The Wallingford uses a blend of Jamaican rum and a little bit of Dominican rum in their Mai Tai. As for the other distinctive ingredient, curacao, they use a higher quality brand. “They’re all different,” Pazdon says. “We use Pierre Ferrand. You definitely never want to use triple sec in it. We try to adhere to the spirit of a classic drink as much as we can. But at the same time the rule is never to respect classicism over flavor.”
A TRIP TO THE ISLANDS
Blue Mermaid Island Grill
10 Shapleigh Road, Kittery, Maine
207-703-2754 bluemermaid.com
The season doesn’t matter one bit when it comes to sipping fruity, colorful drinks with tropical flair. We’ll escape a harsh winter or cool off in the summer with a tall, refreshing mojito. At Blue Mermaid Island Grill – now located in Kittery, Maine - Seacoast residents and tourists alike have been enjoying this oasis of Caribbean fare for more than 25 years.
Bar Manager Breanna Augulewicz has been mixing up tropical coolers at the Mermaid for five years and says some of the most popular rum drinks are the Painkiller (light and dark rum, orange and pineapple juices, coconut, and fresh nutmeg), Mason’s Brass Monkey (fizzy Pabst Blue Ribbon lager, juices, and a Myers rum float), and the Jamaican Me Crazy (Bacardi pineapple rum, blue curacao, banana liqueur, and coconut). “Those are always popular, and we just added the Caribbean Sunset with Malibu and Bacardi rums, banana liqueur, and guava juice,” Augulewicz says. “There are a few drinks we have that have both light and dark rum to contrast the flavors.
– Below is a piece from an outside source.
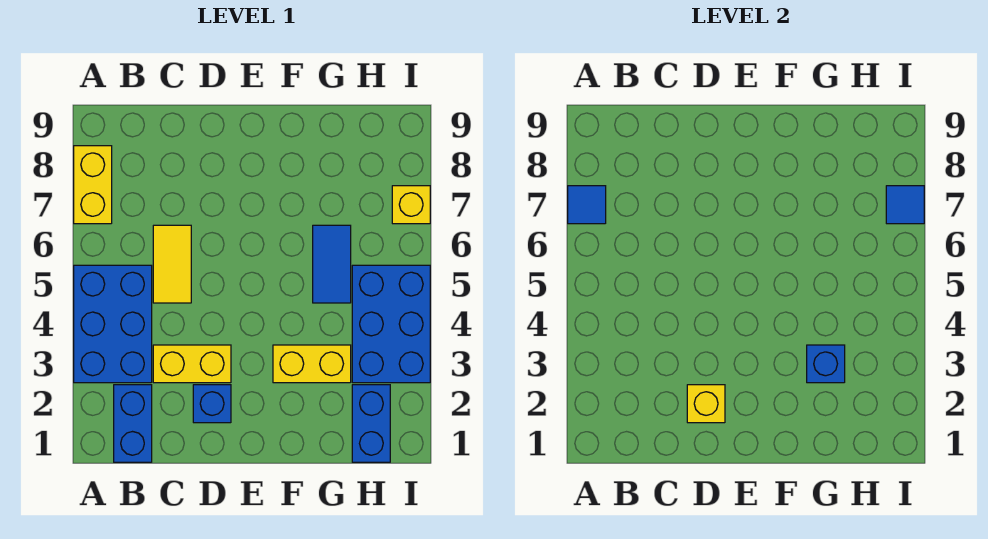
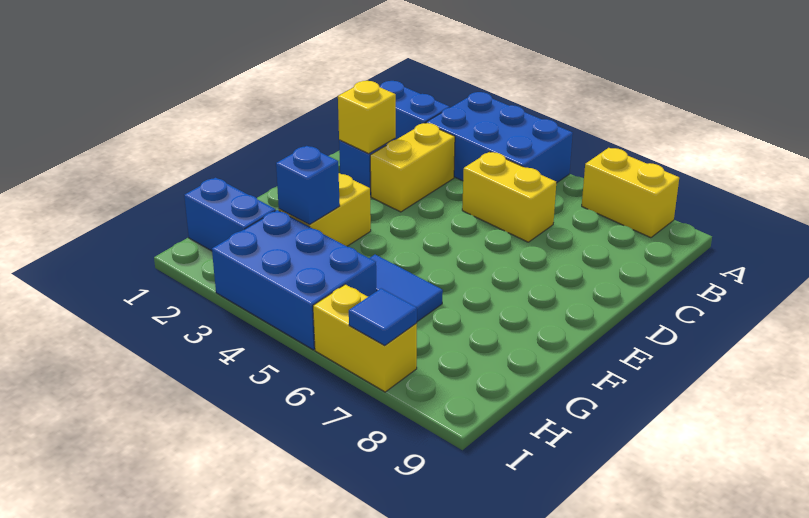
blue tile A7 level 2 -> none
yellow tile C5:C6 level 1 -> yellow brick C5:C6 level 1
yellow brick I7 level 1 -> yellow brick I6:I7 level 1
”The drinks at the Mermaid not only have flavor appeal, but their festive colors and signature mermaid clinging to the rim of each glass are a draw as well. “A lot of the waitresses have been using Pinterest for inspiration, and we tweak it to make it our own,”Augulewicz says.
Blue Mermaid also balances out the sweeter tropical drinks with cocktails that might pair better with food. “People get the really sweet drinks because they’re craving it, not because they’re good to have with food, although the tropical drinks are good with spicier dishes,” Augulewicz explains. “In the winter people like our Dark and Stormy with ginger beer made in Maine. It has a little spiciness.” Come summer, she says, “They want to feel like they're in the tropics more. They want to feel like they’re on vacation.”